こちらに向かい滑るように加速する文醜の切っ先にブレは無く、射抜く視線に迷いは無い。以前にも増して、気合の上に乗った必死さを感じる。槍の間合いで力強く踏み込み、体の捻りを活かして放たれる超長剣の切先は、速く鋭く空を貫く。相変わらず悪くない。以前の手合わせで力の差は認識できていそうなものだが、それでも真正面からかかってくるのも、なかなか感心である。
(ま、ただの向こう見ずかもな)
毎日師に挑み続けた昔の自分の姿が重なり、呂布の顔には小さく笑みが浮かぶ。よし、ここはひとつ本気であしらってやろう。

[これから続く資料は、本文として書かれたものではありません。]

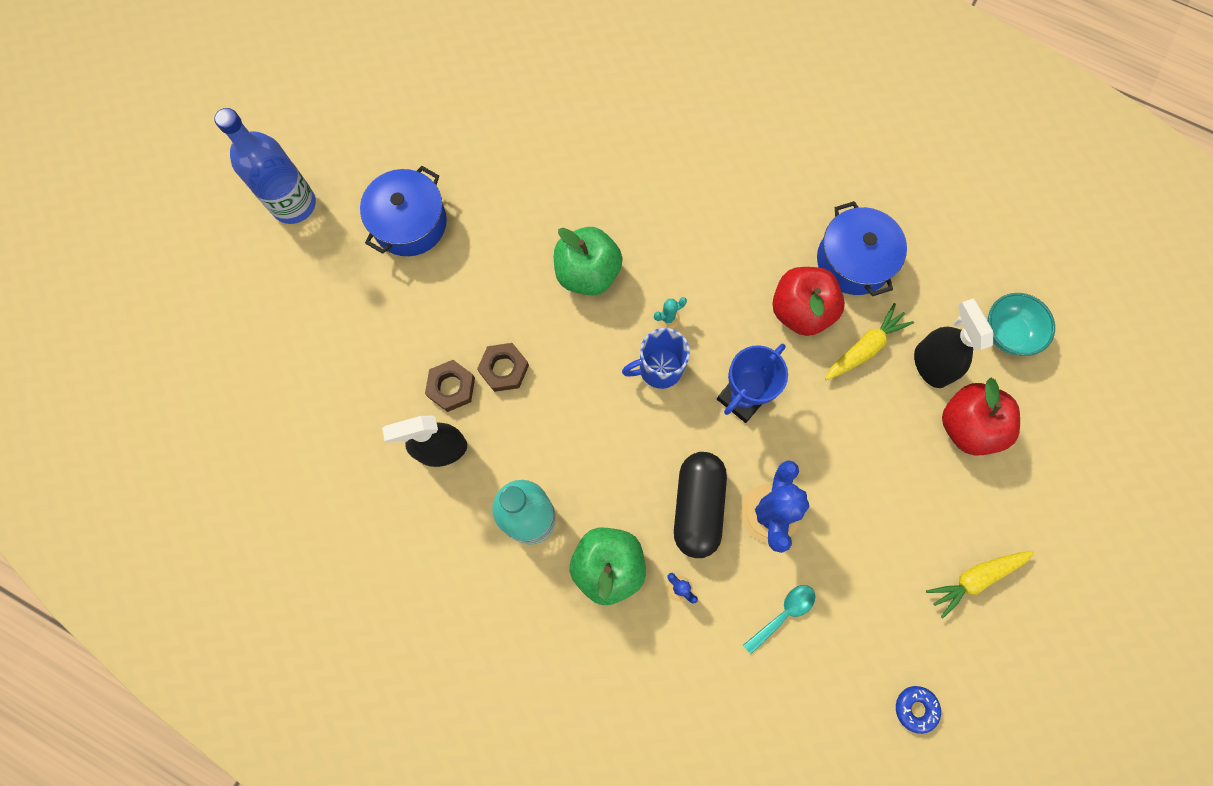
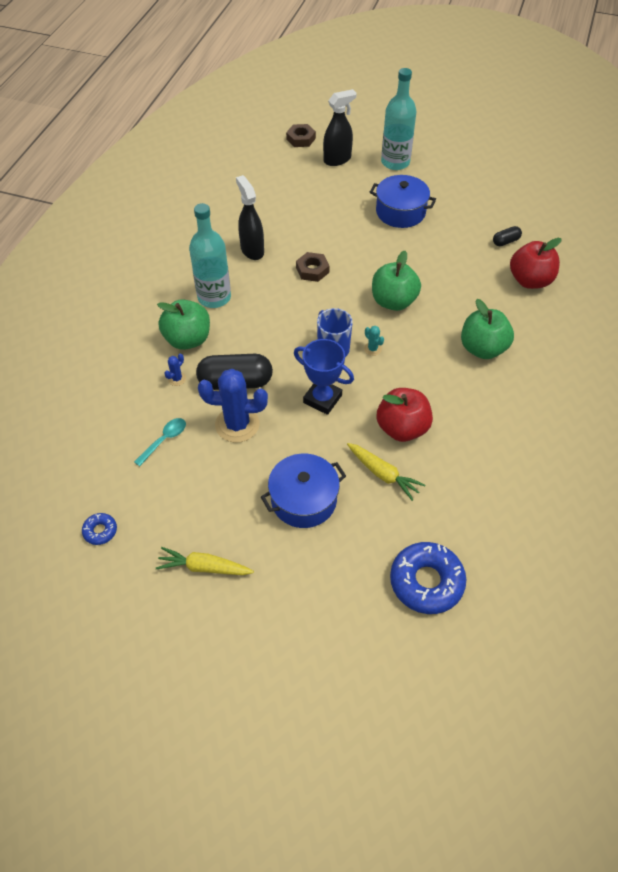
camera: 80 degrees right, 20 degrees down
(294, 204) = (395, 162): blue bottle -> turquoise bottle
(451, 387) = (294, 248): brown nut -> brown nut (301, 139)
(503, 104) = (505, 241): none -> black capsule
(689, 186) = (482, 348): none -> green apple
(783, 614) = (164, 440): turquoise spoon -> turquoise spoon turned 90 degrees counterclockwise
(853, 261) = (457, 460): blue pot -> blue pot (304, 500)
(930, 365) = (380, 522): black spray bottle -> black spray bottle (337, 159)
(967, 426) = (332, 554): red apple -> red apple (530, 280)
(975, 578) = (204, 567): yellow carrot -> yellow carrot turned 45 degrees counterclockwise
(1007, 333) = (426, 582): turquoise bowl -> blue donut

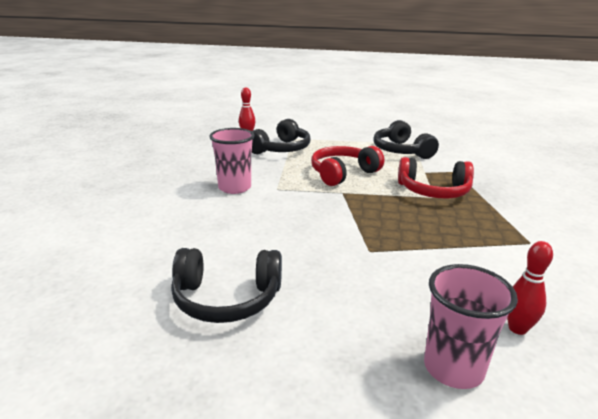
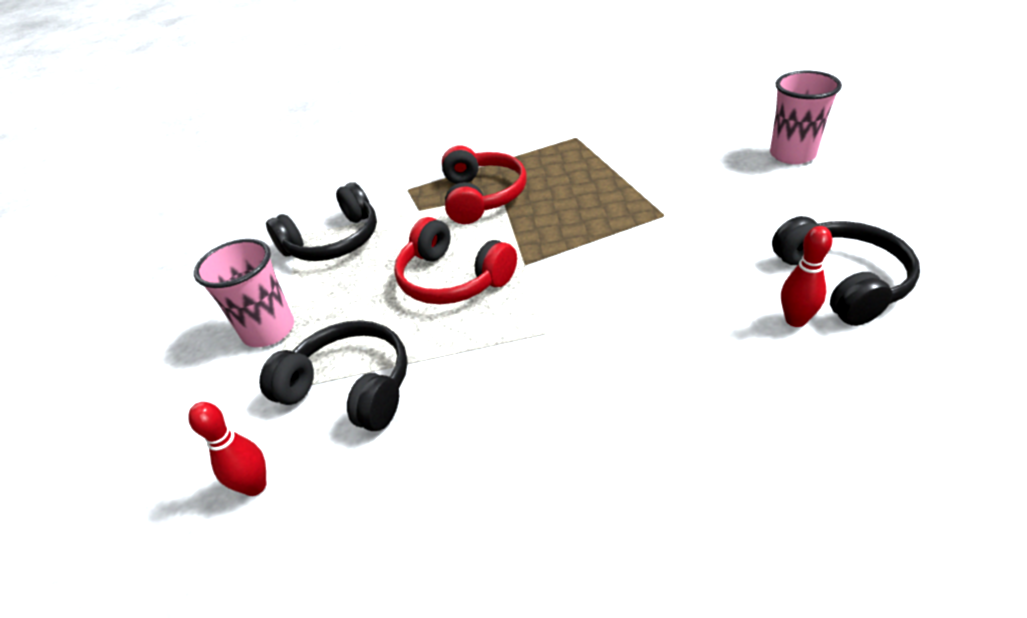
camera: 100 degrees left, 15 degrees up
(234, 188) = (569, 386): pink cup -> pink cup (269, 330)
(517, 328) = (718, 136): red bowling pin -> red bowling pin (795, 320)

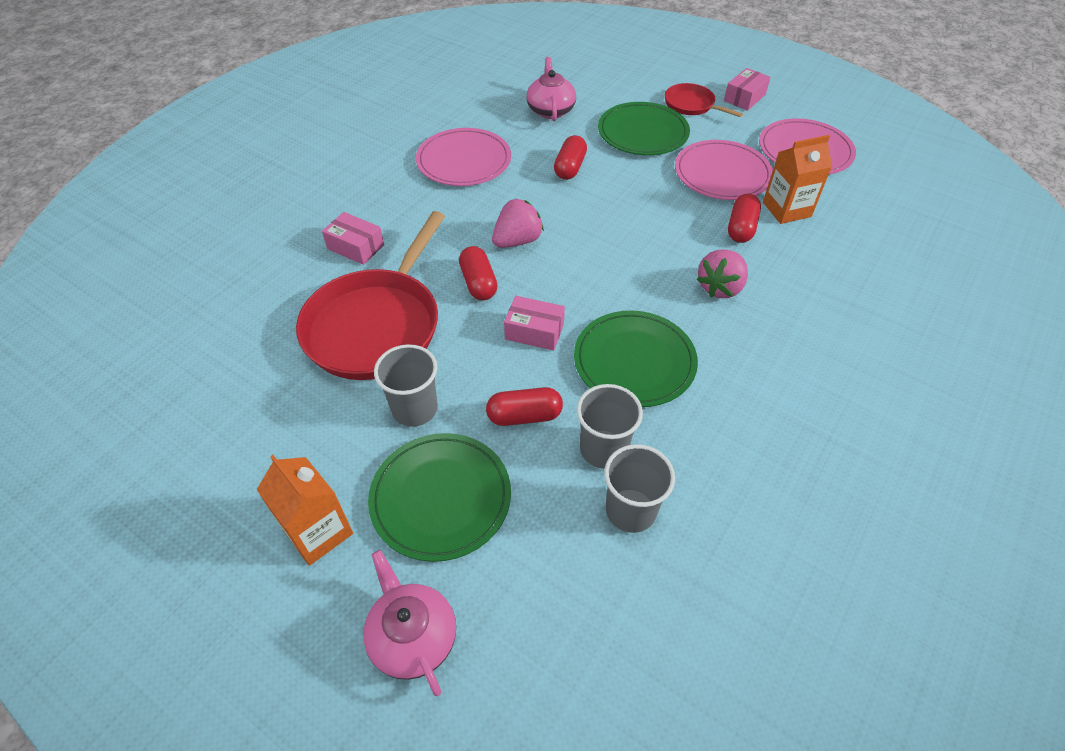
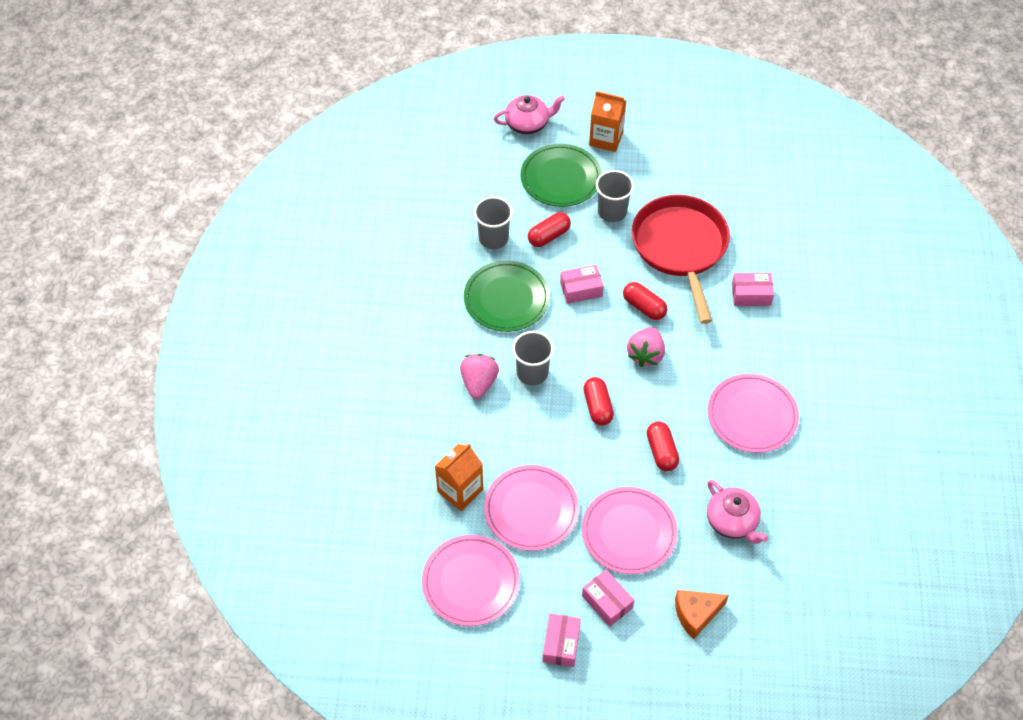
camera: 150 degrees right, 5 degrees up
(412, 637) = (528, 124): pink teapot -> pink teapot turned 45 degrees counterclockwise
(626, 79) = (696, 614): none -> orange cheese
(630, 510) = (461, 215): grey cup -> grey cup (532, 372)
(643, 132) = (629, 532): green plate -> pink plate
(691, 105) = (607, 602): red pan -> pink box
(741, 228) = (488, 450): red capsule -> red capsule (597, 407)

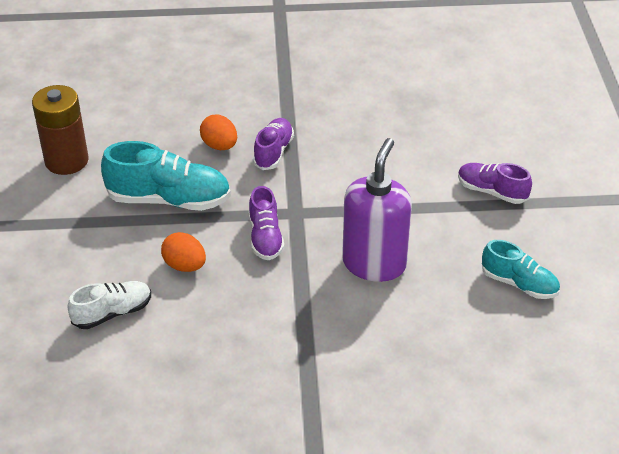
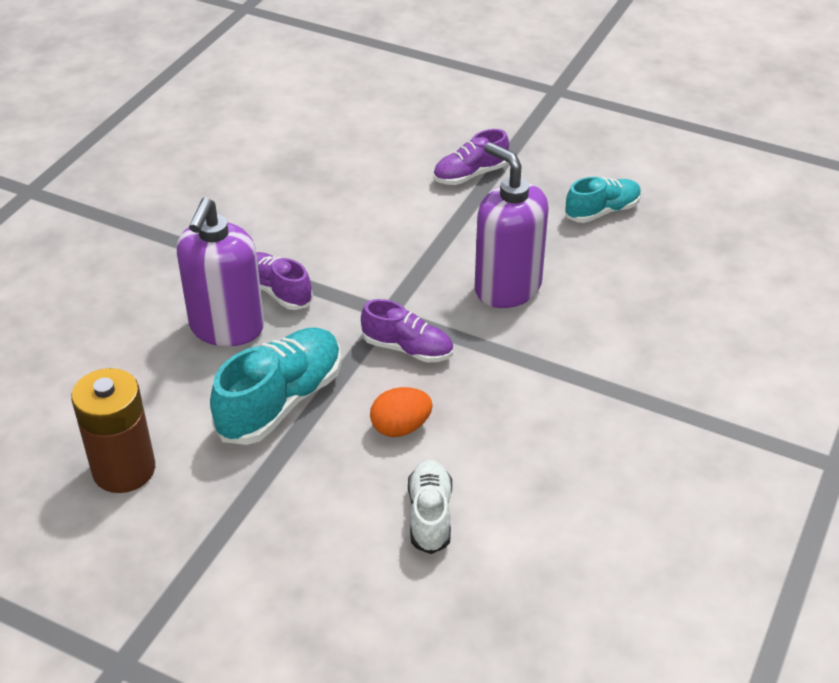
camera: 60 degrees left, 0 degrees up
(219, 146) = (227, 328): orange egg -> purple soap dispenser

まさに目の前に迫った白刃に黒い刃を叩き付け、瞬時に構えに戻る。右に大きく打ち払った長剣は白い軌跡を描いて上段から返ってくるが、それも真っ向から打ち返し再び構えに戻る。一瞬ふらつく文醜を前に、しかし油断はない。ここで一撃。即座に切り返した白刃は速度を増し、袈裟斬りに襲い来る。これも正面から弾き返し、もう一撃。さらに斬撃を繰り出す文醜に対し呂布はその悉くを強打で返し、攻撃を入れる隙を、ただ、数えていく。青い敵将の連撃に以前の速度は無い。与えない。油断は、しない。
唸る余裕も無い。一撃ごとに両腕に響く重過ぎる衝撃に、攻撃を繋ぐのがやっとである。全身から嫌な汗が滲み出し、文醜は奥歯を噛みしめた。何だこれは?曲がりなりにも連撃で押し込めた前回とはまるで違う。受けられるだけ、弾かれるだけで、剣が吹き飛ばされそうになる。自由に動けない。対して常に構えに戻っている呂布の姿は、まさに泰然自若。怒りのあまり視界が狭まる。賊、が!限界を超えた力が両腕を焼く。余裕を!見せるな!
明らかに力み過ぎの一撃が来る。流して利用するにはおあつらえ向き、これも、同じか。が、オレは師匠ではなく、奴の師匠でもない。黄家の技を使ってやる義理は無い。呂布は今までとは違う、狙い澄ました一撃をもって白い爪撃を迎え撃った。
歪な力で強引に振るわれた長剣に黒い閃きが交錯する。激突の衝撃も音も軽やかに、振り抜かれた黒き旋風は輝く白き刃を鮮やかに両断した。
「まだまだ、未熟だな」
勝ち誇る呂布の声が、頭のはるか上をおぼろげに通過する。文醜はその目を見開いたまま、固まったように動きを止めていた。馬鹿な。剣を、斬られた?そんな馬鹿なこと、できるはずがない。できるとすれば、そこにある力量差は。
(…有り得ん!)
文醜は目の前に漆黒の切先を突き付けて立つ大男の顔を睨みつけた。この男が、賊が、自分より、上!しかし、軽くなった剣、その重みが物語る、否定しようのない感覚。これは、あるいは顔良殿より。
「若ぁっ!」
走った声と同時に黒い刃が動いた。天高く舞い上がっていた長剣の半身が、呂布の頭上に落下したのだ。黒い軌跡に再度打ち飛ばされた白刃は冷たい輝きを残して遥か右手の木々の中へと消え、この隙に文醜は大きく距離を取っていた。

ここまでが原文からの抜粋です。